I love rest. So much so that I am heading to the white sandy beaches of Florida for a few days next week. Our culture loves rest too. Although Americans tend to take less vacation days than other cultures, we also love our rest. We trumpet in the weekends with pomp and circumstance when they arrive and dread the evil Monday morning as much. Is it because we rarely feel completely rested?
Growing up in church there was a word that we used for rest: Sabbath. I love the word “Sabbath” mostly because it means “rest.” The Old Testament calls for a Sabbath day where you were to honor the Lord. God initiated “Sabbath” in the very first story of the Bible resting after completing creation. Then in Leviticus, God charges his people, the Israelites, to take a Sabbath each week:
There are six days when you may work, but the seventh day is a day of sabbath rest, a day of sacred assembly. You are not to do any work; wherever you live, it is a sabbath to the Lord. (Lev.23:3)
So Israel obeyed and celebrated Sabbath on Saturday. That was day they did not work, but rested, holding a holy assembly to the Lord. And because Jesus Christ rose from the dead on a Sunday, we Christians celebrate our “Sabbath” on Sunday.
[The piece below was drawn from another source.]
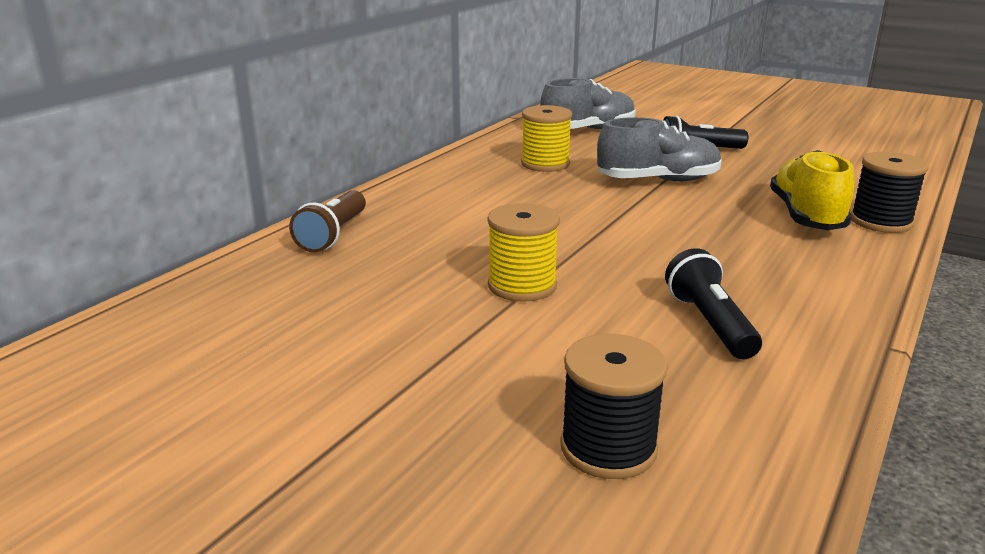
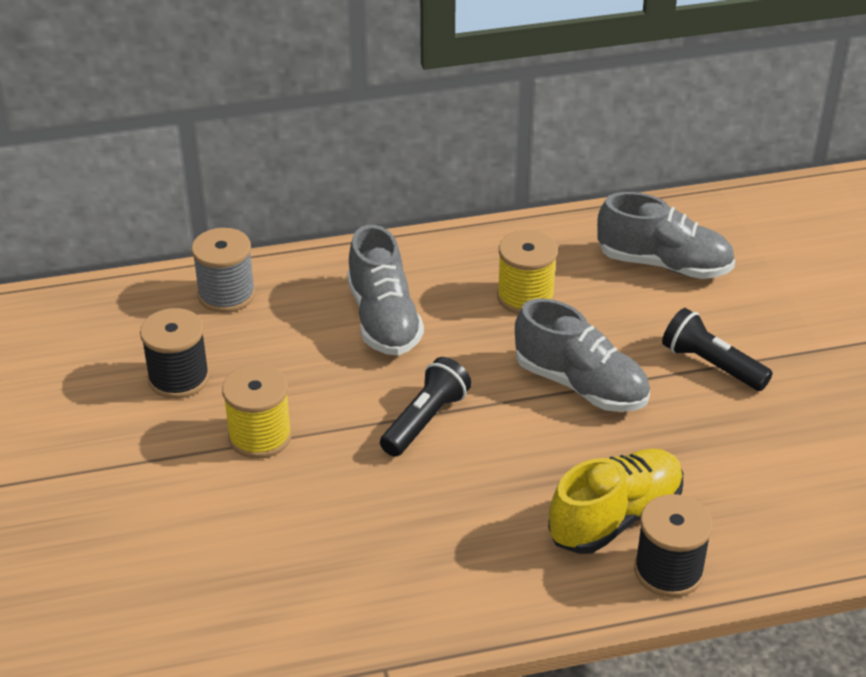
camera: 45 degrees right, 15 degrees up
(333, 235) = (226, 294): brown flashlight -> grey spool
(480, 202) = (383, 319): none -> grey shoe
(608, 448) = (96, 594): black spool -> black spool (179, 378)
(709, 323) = (312, 559): black flashlight -> black flashlight (425, 420)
My dad is a pastor so I was practically born in a church. We always attended church, honoring the Sabbath day. We even found local churches on our vacations. Sabbath day, Sunday, meant we were to be at church.
For many Christians, and non-believers, today still believe that is what Sabbath is about. And to some degree it is. But that’s not all that Sabbath is about.
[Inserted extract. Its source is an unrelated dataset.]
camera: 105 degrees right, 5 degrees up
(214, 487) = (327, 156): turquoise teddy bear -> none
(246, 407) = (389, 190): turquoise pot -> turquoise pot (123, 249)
Many things in the Old Testament such as the festivals, the dietary laws, and the sacrificial system were what the New Testament calls “shadows” (Colossians 2:16-17). But shadows of what?
A shadow, according to Merriam-Webster Dictionary, is an imperfect or faint representation of something. So, when Paul refers to the Sabbath as a “shadow” in Colossians 2:17 what does that mean?
Paul is saying that a Sabbath Day is an imperfect representation of something; namely an imperfect representation of rest.
The Sabbath was established by God as a shadow of rest. Resting on the Sabbath in the Old Testament was not the end goal. It was a foretaste; a shadow. All throughout the story of God in the Old Testament God is offering rest for his people. He offers it through a Sabbath day of worship. He offers it conditionally within the Promised Land so long as Israel didn’t rebel and seek to do things their way. Yet, even entering the Promised Land, by obedience to Joshua, Israel still did not find the culmination of rest they longed for.
We long for rest too. We feel so down trodden by life and it’s worries and cares. We are a highly stressed-out society. We wrestle with fear, insecurity, and loneliness. We struggle with sense of meaninglessness and depression. We work hard for validation. We work hard for our own quasi-salvation to prove that we are valuable and worthy of recognition. We are like hamsters running on a hamster wheel hoping to reach a place where have “made it” only to realize we aren’t getting anywhere. We are just wearing ourselves out and finishing right where we started: feeling unvalidated, tired and weary.
Jesus Offers You Rest
The good news is that God is offering you rest. Not a day of rest or a month of rest. Not a vacation in the mountains or by the sea for a week. He is offering a rest that changes how you work. In fact, he offers a rest that ends your work.
The Sabbath was a pointer that rest was to be had, for sure. But the rest that God offers is an internal rest. Our striving for validation and salvation is misplaced because those things are only found in one place.
In the Scriptures, Jesus told a massive crowd of people something that still rings true and touches the yearning spots of our hearts. His audience was a group of people who felt restless and broken. The weight of the laws and traditions were weighing them down. He responded to their need with this statement:
Come to me, all you who are weary and burdened, and I will give you rest. (Matthew 11:28)
That offer stands for you today. You don’t have to work for validation. You don’t have to work for salvation. The truth is you will never make it. But the promise of the gospel (for more information about the gospel see the link at the top of the page “What is the gospel”) is that Jesus offers you rest from your work. He is your validation; he is your salvation.
This is good news:
There remains, then, a Sabbath-rest for the people of God; for anyone who enters God’s rest also rests from their works, just as God did from his. (Hebrews 4:9-10)
So next Sunday remember this: Sabbath is a day to worship Jesus because he has brought you REAL SABBATH rest for everyday and for eternity if you trust him.